Ed è proprio questo il problema. Non è altro che liberismo soddisfare il proprio bisogno di piacere e/o di propaganda accettando, o peggio ancora, difendendo e promuovendo la presenza di telecamere, una presenza che può solo danneggiare chi cerca di agire diversamente. Chi non ci ha pensato bene prima dell’intensità di un momento di rivolta, o anche chi è travisato, ma probabilmente non è stato in grado di rimuovere tutti gli elementi potenzialmente identificativi quando è sotto lo sguardo della polizia. È una libertà senza conseguenze pratiche o responsabilità etica per le proprie scelte. Tranne in casi estremamente specifici in cui un gruppo, per ragioni tattiche e politiche, decide di filmarsi, scattare foto riguarda tutti coloro che sono coinvolti in azioni più ampie del proprio gruppo. Non c’è un’inquadratura corretta, una tecnica di montaggio o di sfocatura appropriata, non c’è un buon momento da riprendere o un modo corretto di pubblicare. Ci sono mille e una buona ragione, anche dopo aver preso tutte le precauzioni necessarie, per cui qualcuno non vuole che si sappia che si trovava lì in un determinato luogo e momento. Al giorno d’oggi, in cui molte persone hanno dei vincoli che vietano la partecipazione a manifestazioni, in cui alcuni vorrebbero essere più discreti agli occhi del potere, in cui le immagini, insieme al DNA, sono le prove più importanti per determinare la verità, ogni informazione conta, sia nella società che nelle aule di tribunale. Un conto è che lo Stato continui con i suoi mezzi a perseguire la sporca attività di monitoraggio delle rivolte, un altro è che crei da solo altre immagini di atti illegali. Pensare di poter superare le tecniche della polizia per trovare immagini di terzi – immaginando di inghiottire rapidamente la propria scheda SD prima di essere arrestati, o sognando di cancellare in modo sicuro tutti i propri video, o giocando a fare il super-tagliatore e a sfocare i momenti giusti – non è altro che una pericolosa illusione, su cui gli sbirri contano.

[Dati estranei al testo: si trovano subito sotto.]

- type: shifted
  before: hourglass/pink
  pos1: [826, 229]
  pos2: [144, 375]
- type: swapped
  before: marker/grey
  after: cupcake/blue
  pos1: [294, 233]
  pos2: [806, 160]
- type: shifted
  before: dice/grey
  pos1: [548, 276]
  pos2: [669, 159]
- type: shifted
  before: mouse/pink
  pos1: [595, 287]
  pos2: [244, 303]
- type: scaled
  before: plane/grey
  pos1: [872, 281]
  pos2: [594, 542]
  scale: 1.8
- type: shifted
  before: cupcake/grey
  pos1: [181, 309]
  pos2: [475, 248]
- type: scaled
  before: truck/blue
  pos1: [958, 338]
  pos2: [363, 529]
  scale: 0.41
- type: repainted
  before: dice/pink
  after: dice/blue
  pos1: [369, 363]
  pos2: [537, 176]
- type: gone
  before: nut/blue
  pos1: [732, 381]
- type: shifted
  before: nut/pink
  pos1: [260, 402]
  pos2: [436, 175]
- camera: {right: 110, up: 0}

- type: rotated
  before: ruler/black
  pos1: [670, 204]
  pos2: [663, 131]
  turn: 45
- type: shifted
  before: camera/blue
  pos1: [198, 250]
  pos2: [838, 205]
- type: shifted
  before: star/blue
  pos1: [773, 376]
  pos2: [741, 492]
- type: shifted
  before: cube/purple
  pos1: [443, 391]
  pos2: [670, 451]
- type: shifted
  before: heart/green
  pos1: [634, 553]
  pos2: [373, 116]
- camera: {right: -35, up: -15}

“Ma le immagini sono ovunque. I nostri nemici ne faranno ricorso, quindi perché prendersela con noi?”.
Come ogni battaglia che intraprendiamo, potrebbe sembrare destinata a fallire fin dall’inizio. L’obiettivo non è certo quello di convincere un’opinione pubblica che non esiste, o anche solo di risolvere un problema individuale. Grazie alla loro integrazione nella società tecno-capitalista, l’uso e la diffusione delle immagini sono diventati uno dei pilastri del dominio. Detto questo, anche se le persone non sono d’accordo, su questo argomento e su altri, abbiamo ancora la possibilità di agire. Possiamo distruggere le telecamere, quelle delle città-prigione così come quelle dei giornalisti o di qualsiasi altro smartphone invadente. Possiamo affrontare il danno fatto da coloro che, invece di contribuire al caos, sono impegnati nella sua presentazione narcisistica o autoritaria (filmare gli altri senza il loro consenso per fare propaganda), anche con le migliori intenzioni. Queste azioni potrebbero essere intraprese da chiunque, come un contributo tra gli altri per ampliare lo spazio della rivolta anziché limitarlo e reprimerlo.
Io: ALLORA, HAI INTENZIONE DI METTERE VIA LA MA MACCHINA FOTOGRAFICA O LA DISTRUGGO?